Join us for great conversation with editor Brian Matthew Jordan and featured author Michelle Krowl as they discuss their recently released book Final Resting Places: Reflections on the Meaning of Civil War Graves.
The two will share insight into the development of Final Resting Places which brings together some of the most important and innovative scholars of the Civil War era to reflect on what death and memorialization meant to the Civil War generation―and how those meanings still influence Americans today.
In each essay contained within the covers of the book, a noted historian explores a different type of gravesite―including large marble temples, unmarked graves beneath the waves, makeshift markers on battlefields, mass graves on hillsides, neat rows of military headstones, university graveyards, tombs without bodies, and small family plots. Each burial place tells a unique story of how someone lived and died; how they were mourned and remembered. Together, they help us reckon with the most tragic period of American history.

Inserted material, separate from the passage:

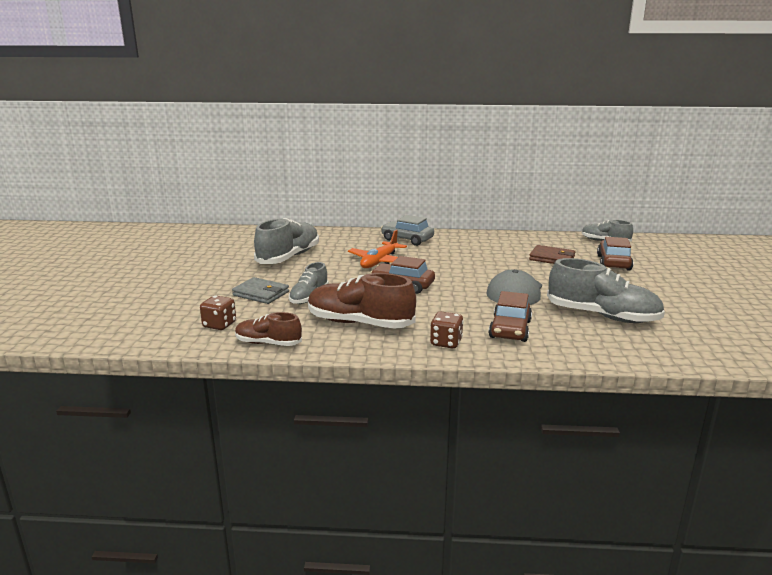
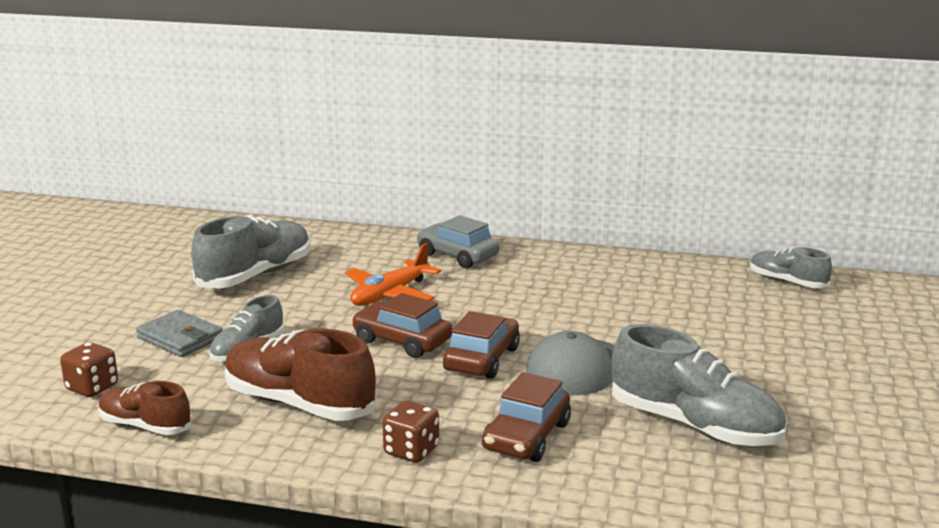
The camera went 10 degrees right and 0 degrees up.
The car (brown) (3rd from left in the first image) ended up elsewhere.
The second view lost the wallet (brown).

CONTRIBUTORS to Final Resting Places include Terry Alford, Melodie Andrews, Edward L. Ayers, DeAnne Blanton, Michael Burlingame, Katherine Reynolds Chaddock, John M. Coski, William C. Davis, Douglas R. Egerton, Stephen D. Engle, Barbara Gannon, Michael P. Gray, Hilary Green, Allen C. Guelzo, Anna Gibson Holloway, Vitor Izecksohn, Caroline E. Janney, Michelle A. Krowl, Glenn W. LaFantasie, Jennifer M. Murray, Barton A. Myers, Timothy J. Orr, Christopher Phillips, Mark S. Schantz, Dana B. Shoaf, Walter Stahr, Michael Vorenberg, and Ronald C. White.
Dr. Jordan is associate professor of history and chair of the Department of History at Sam Houston State University. Dr. Jordan is the author of Marching Home: Union Veterans and Their Unending Civil War (2015) and in 2020, he co-edited The War Went On: Reconsidering the Lives of Civil War Veterans (Louisiana State University Press). A Thousand May Fall: An Immigrant Regiment's Civil War followed in 2021 and most recently a volume co-edited with the Lincoln scholar Jonathan White, Final Resting Places: Reflections on the Meaning of Civil War Graves. A native of Akron, Ohio, Dr. Jordan serves as the Book Review Editor for The Civil War Monitor and is a member of the Society of Civil War Historians. He is the founding co-editor of the Veterans Book Series (University of Massachusetts Press). His more than 100 articles, reviews, or essays have appeared in The Journal of the Civil War Era, Civil War History, and The New York Times.
Michelle A. Krowl is the Civil War and Reconstruction specialist in the Manuscript Division at the Library of Congress, where she also oversees presidential papers from James K. Polk through Theodore Roosevelt. She co-curated the 2012-2014 exhibition The Civil War in America. Krowl received a B.A. in History from the University of California, Riverside, and an M.A. and Ph.D. in History from the University of California, Berkeley. She is the author of several articles and books on topics relating to the Civil War, as well as Quantico, Virginia, and the World War II Memorial in Washington, D.C. including a featured essay in Final Resting Places: Reflections on the Meaning of Civil War Graves. She has worked as a library assistant at the Historical Society of Washington, D.C., an assistant professor at Northern Virginia Community College, and as a research assistant for historian Doris Kearns Goodwin.